Thomas was born in Pin Point, Georgia. After his father abandoned the family, he was raised by his grandfather in a poor Gullah community near Savannah. Growing up as a devout Catholic, Thomas originally intended to be a priest in the Catholic Church but was frustrated over the church’s insufficient attempts to combat racism. He abandoned his aspiration of becoming a clergyman to attend the College of the Holy Cross and, later Yale Law School, where he was influenced by a number of conservative authors, notably Thomas Sowell. Upon graduating, he was appointed as an assistant attorney general in Missouri and later entered private practice there. He became a legislative assistant to U.S. Senator John Danforth in 1979, and was made Assistant Secretary for Civil Rights at the U.S. Department of Education in 1981. President Ronald Reagan appointed Thomas as Chairman of the Equal Employment Opportunity Commission (EEOC) the next year.
President George H. W. Bush nominated Thomas to the United States Court of Appeals for the District of Columbia Circuit in 1990. He served in that role for 19 months before filling Marshall’s seat on the Supreme Court. Thomas’s confirmation hearings were bitter and intensely fought, centering on an accusation that he had sexually harassed Anita Hill, a subordinate at the Department of Education and the EEOC. Hill alleged that Thomas made multiple sexual and romantic overtures to her despite her repeatedly telling him to stop; Thomas and his supporters alleged that Hill and her political supporters had fabricated the accusation to prevent the appointment of a black conservative. The Senate confirmed Thomas by a vote of 52–48, the narrowest margin in a century.
Since the death of Antonin Scalia, Thomas has been the Court’s foremost originalist, stressing the original meaning in interpreting the Constitution. In contrast to Scalia—who had been the only other consistent originalist—he pursues a more classically liberal variety of originalism. Thomas was known for his silence during most oral arguments, though has since begun asking more questions to counsel. He is notable for his majority opinions in Good News Club v. Milford Central School (determining the freedom of religious speech in relation to the First Amendment) and New York State Rifle & Pistol Association, Inc. v. Bruen (affirming the individual right to bear arms outside the home), as well as his dissent in Gonzales v. Raich (arguing that Congress may not criminalize the private cultivation of medical marijuana). He is widely considered to be the Court’s most conservative member. Thomas has accepted luxury trips and gifts from Harlan Crow, a wealthy Republican donor, for two decades since at least 2004 and failed to report them.
The above having been culled from shitlib Wikipedia *GAG SPIT*, it’s no surprise that they’d just HAVE to get that last little dig in as if it amounted to a goddamned thing, anymore than the patently spurious Hill smear-job attempt did. Nice try, ya fucktards.

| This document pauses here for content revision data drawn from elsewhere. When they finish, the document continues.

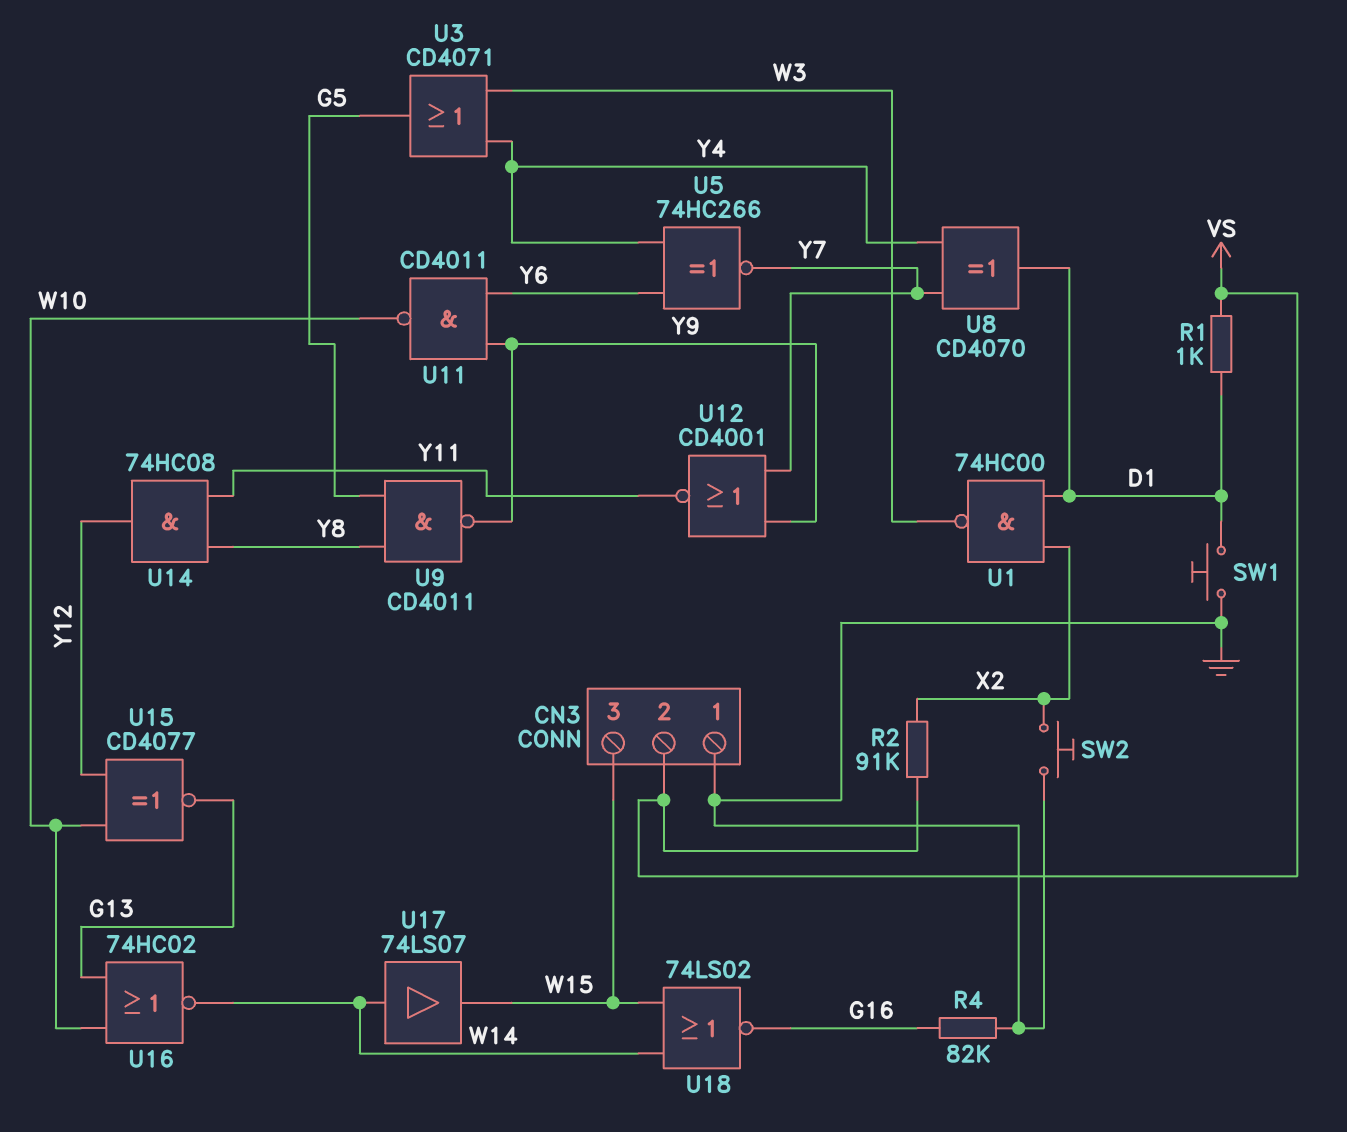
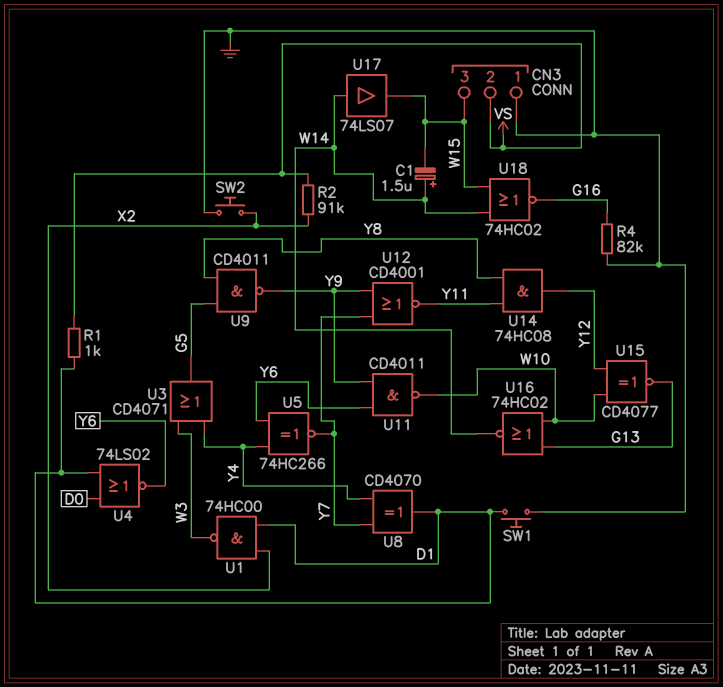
C1: none -> 1.5uF (plus W14, minus W15)
U4: none -> NOR 74LS02 (in D0, in D1, out Y6)
U18: NOR 74LS02 (in W14, in W15, out G16) -> NOR 74HC02 (in W14, in W15, out G16)

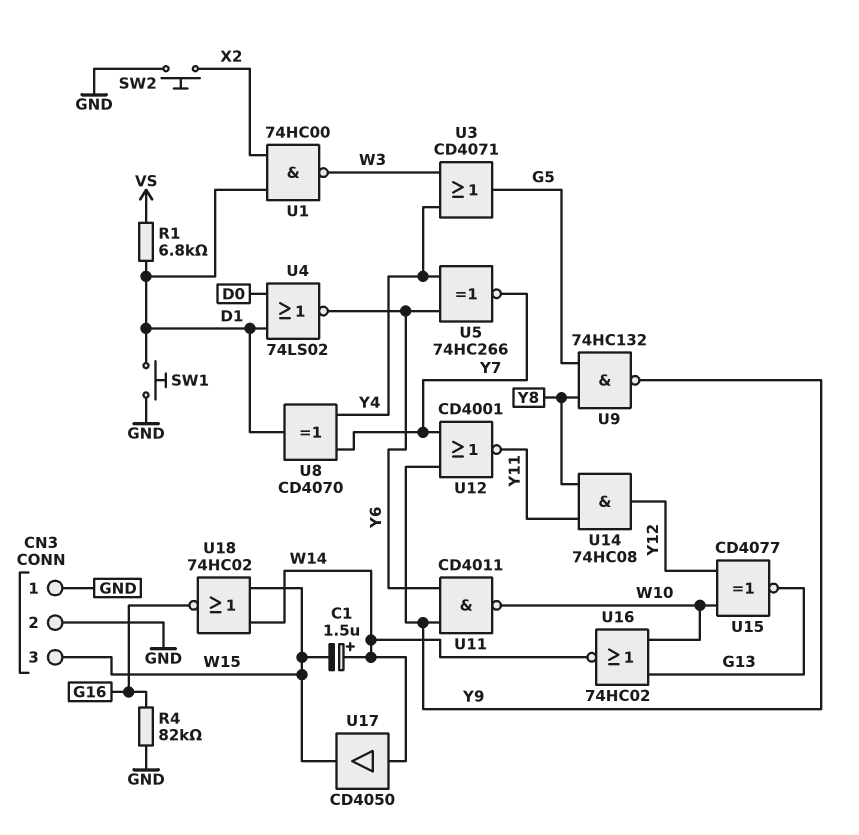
CN3 pin 2: VS -> GND
R1: 1k (D1, VS) -> 6.8k (D1, VS)
R2: 91k (VS, X2) -> none
U9: NAND CD4011 (in G5, in Y8, out Y9) -> NAND 74HC132 (in G5, in Y8, out Y9)
U17: buffer 74LS07 (in W14, out W15) -> buffer CD4050 (in W14, out W15)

Having risen above the initial controversy of his appointment and confirmation to assume the mantle of a true titan of American jurisprudence, Clarence Thomas is hands-down the greatest USSC Justice we’ve had in my lifetime, probably of ALL time. Long may he live and continue to serve; we shan’t see his like again.
“…probably of ALL time.”
For me there is no question that Justice Thomas is the greatest ever. Other great justices exist, but the time frame that Thomas has served has been the most difficult in history, and yet Thomas has persevered.
I dread the day he steps aside.
Who could possibly replace him that could even be considered an originalist, never mind someone with the intellectual depth and moral fortitude of the man?
I don’t know of a replacement that would pass republican senators approval.